Wut und Verachtung für die EU

Ich habe mich den Protesten angeschlossen, weil ich mich immer als Europäer gefühlt habe. Am allerersten Tag waren wir nicht besonders viele, hauptsächlich Studenten wie ich, deren Zukunft gefährdet war. Wir gingen in der Tat wegen des fehlgeschlagenen Assoziierungsabkommens mit der EU auf die Straße, obwohl einige der Demonstranten sogar dagegen waren. Doch während der drei Monate auf dem Maidan hörte Europa auf, das Ziel zu sein. Die Flaggen änderten sich von denen der EU in blaue-gelbe Flaggen.

Die Menschen riefen "Rücktritt" und "Verantwortung". Die Ukrainer stellten sich dem Regime vereint entgegen. Und es handelte sich nicht um die Ultrarechten oder Extremisten, wie einige Medien es darstellten. Das waren normale Menschen, die meisten mit guter Bildung. Viele meiner Professoren und Kommilitonen waren darunter.

Nachdem das blutige Regime nun gestürzt ist, sind die Menschen von der Untätigkeit der EU während der Proteste maßlos enttäuscht. Während Demonstranten kaltblütig ermordet wurden, äußerte die EU lediglich "tiefe Betroffenheit". Wo waren die fundamentalen Werte der EU: Demokratie, Rechtsstaatlichkeit und Achtung der Menschenrechte?

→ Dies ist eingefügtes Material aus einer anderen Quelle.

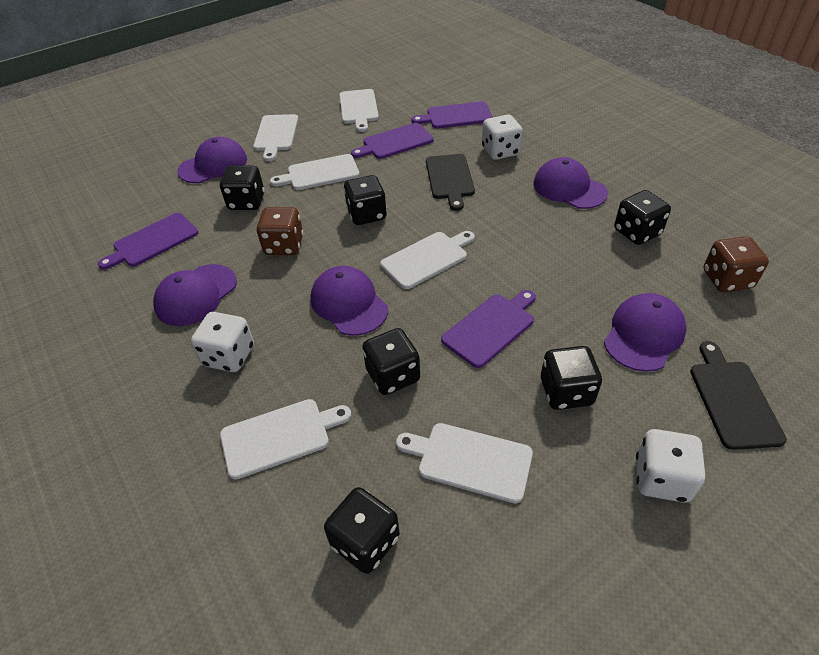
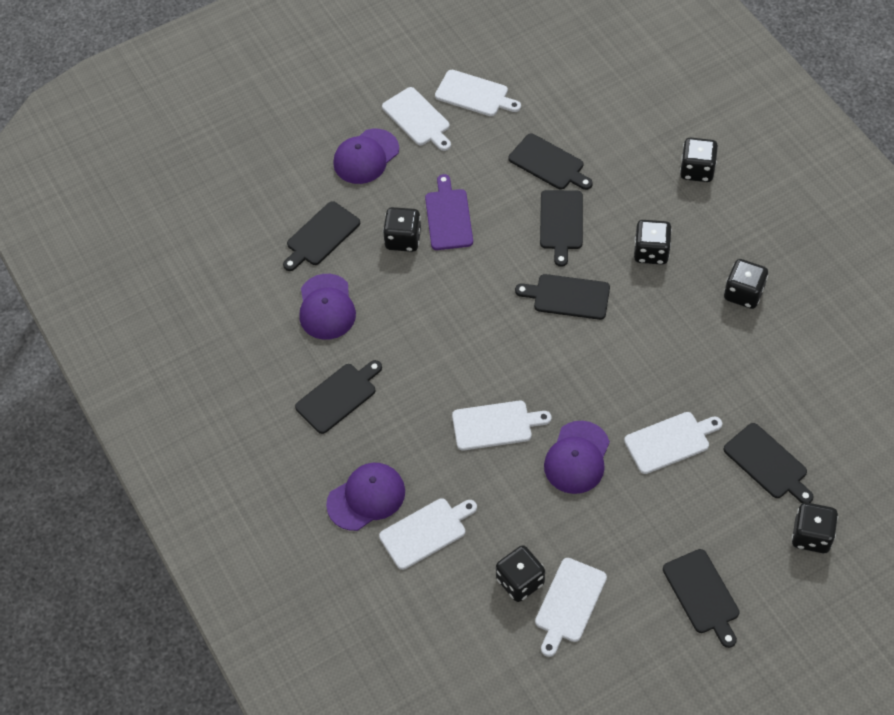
black cutting board: 2 -> 7
brown dice: 2 -> 0
purple cap: 5 -> 4
purple cutting board: 4 -> 1
white dice: 3 -> 0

Die Menschen fühlen sich von der EU betrogen. Sie empfinden Wut und Verachtung für die EU. Doch trotz dieser Gefühle fühlen sie sich nach wie vor inspiriert und bereit dazu, sich intensiv für europäische Werte einzusetzen. Wir werden unsere sowjetische Vergangenheit ablegen: Hunderte Lenins sind gefallen. Die Menschen verstehen sich nicht als "slawische Brüder" Russlands. Sie fühlen sich als Europäer.

Nach 23 Jahren Unabhängigkeit hat die Ukraine endlich die Chance auf eine neue Zukunft. Doch es muss noch viel dafür getan werden.